SurModics, Inc.
Table of Contents

SECURITIES AND EXCHANGE COMMISSION
Washington, D.C. 20549

FORM 8-K

CURRENT REPORT
Pursuant to Section 13 or 15(d) of the
Securities Exchange Act of 1934

Date of Report (Date of earliest event reported): August 14, 2002

SurModics, Inc.
(Exact name of Registrant as Specified in its Charter)

Minnesota
(State or Other Jurisdiction of Incorporation)

     
0-23837   41-1356149
(Commission File Number)   (IRS Employer
Identification No.)

9924 West 74th Street
Eden Prairie, Minnesota 55344
(Address of Principal Executive Offices and Zip Code)

(952) 829-2700
(Registrant’s telephone number, including area code)

Not Applicable
(Former Name or Former Address, if Changed Since Last Report)

 


TABLE OF CONTENTS

SIGNATURES


Table of Contents

Item 9. Regulation FD Disclosure.

     On August 14, 2002, Dale R. Olseth, Chief Executive Officer, and Stephen C. Hathaway, Chief Financial Officer, of SurModics, Inc. (the “Company”) each submitted correspondence to the Securities and Exchange Commission pursuant to 18 U.S.C. Section 1350, as adopted pursuant to Section 906 of the Sarbanes-Oxley Act of 2002, certifying that:

     (1)  The Quarterly Report on Form QSB for the quarter ended June 30, 2002, fully complies with the requirements of Section 13(a) or 15(d) of the Securities Exchange Act of 1934; and

     (2)  The information contained in such Report fairly presents, in all material respects, the financial condition and results of operations of the Company.

Limitation on Incorporation by Reference.

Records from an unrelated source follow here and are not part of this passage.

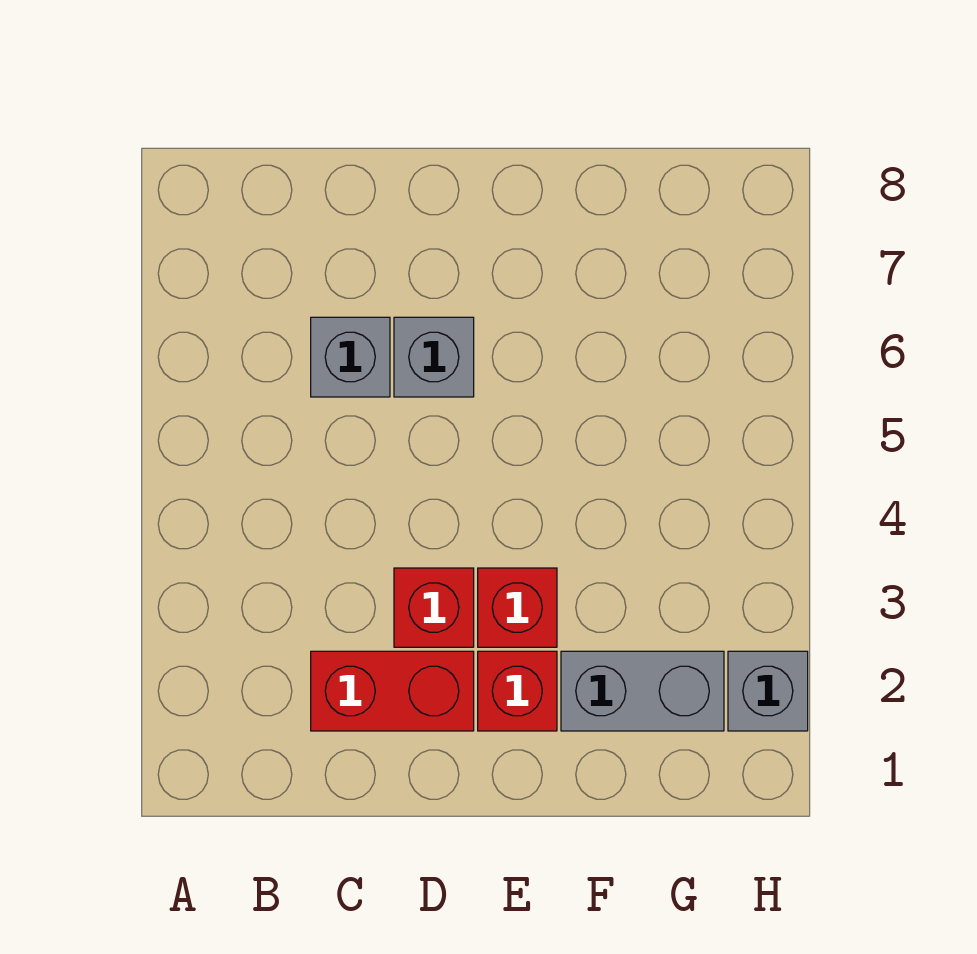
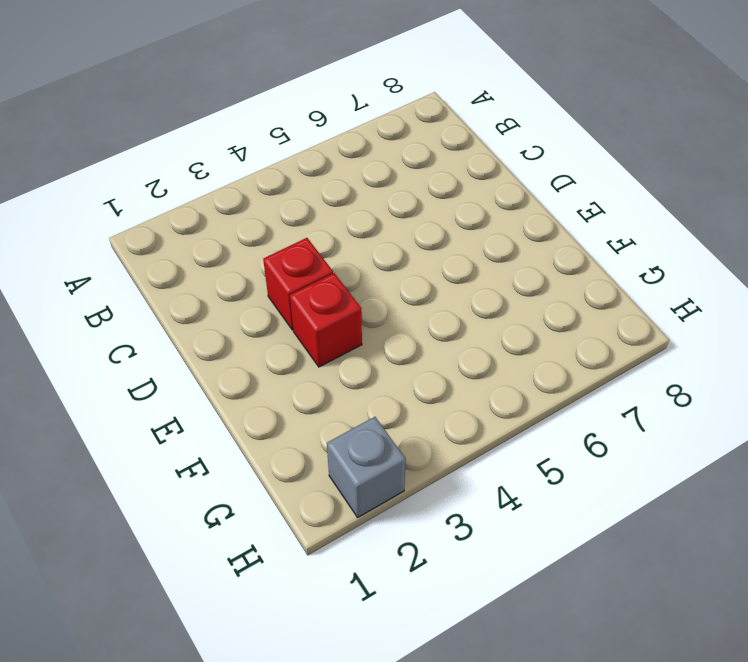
none -> red brick C2:D2 level 1
none -> grey brick C6 level 1

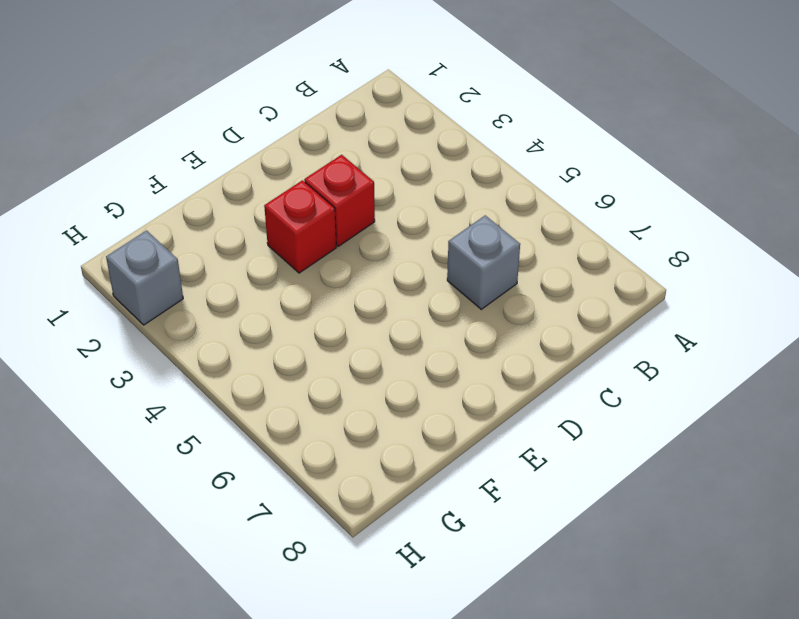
none -> red brick C2:D2 level 1
none -> grey brick D6 level 1

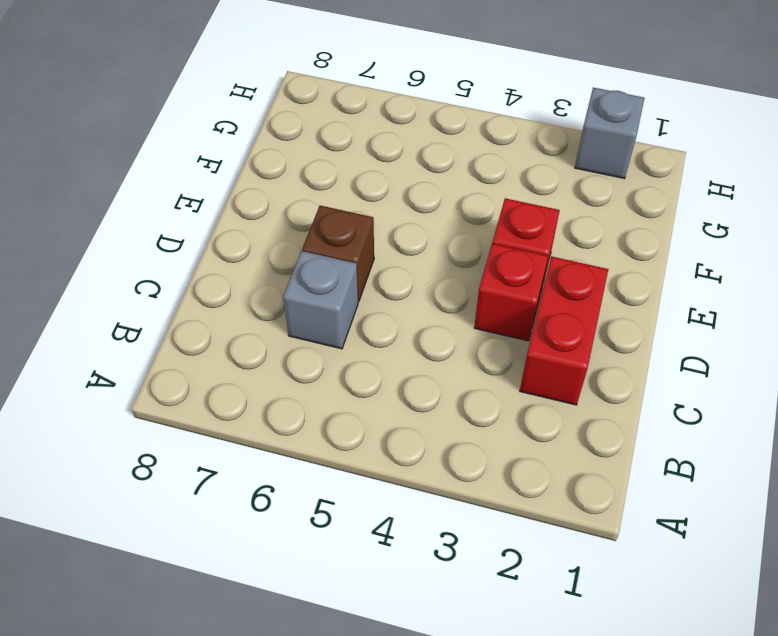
brown brick D6 level 1 -> grey brick D6 level 1
none -> red brick E2 level 1
none -> grey brick F2:G2 level 1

     Pursuant to general instruction B.2. of Form 8-K, the information in this report shall not be deemed to be “filed” for the purposes of Section 18 of the Securities Exchange Act of 1934 or otherwise subject to the liabilities of that section.

SIGNATURES

     Pursuant to the requirements of the Securities Exchange Act of 1934, the Registrant has duly caused this report to be signed on its behalf by the undersigned hereunto duly authorized.

             
        SURMODICS, INC.
 
        By   /s/ Stephen C. Hathaway
         
Date:   August 12, 2002       Stephen C. Hathaway
            Vice President & CFO
(Principal Financial Officer)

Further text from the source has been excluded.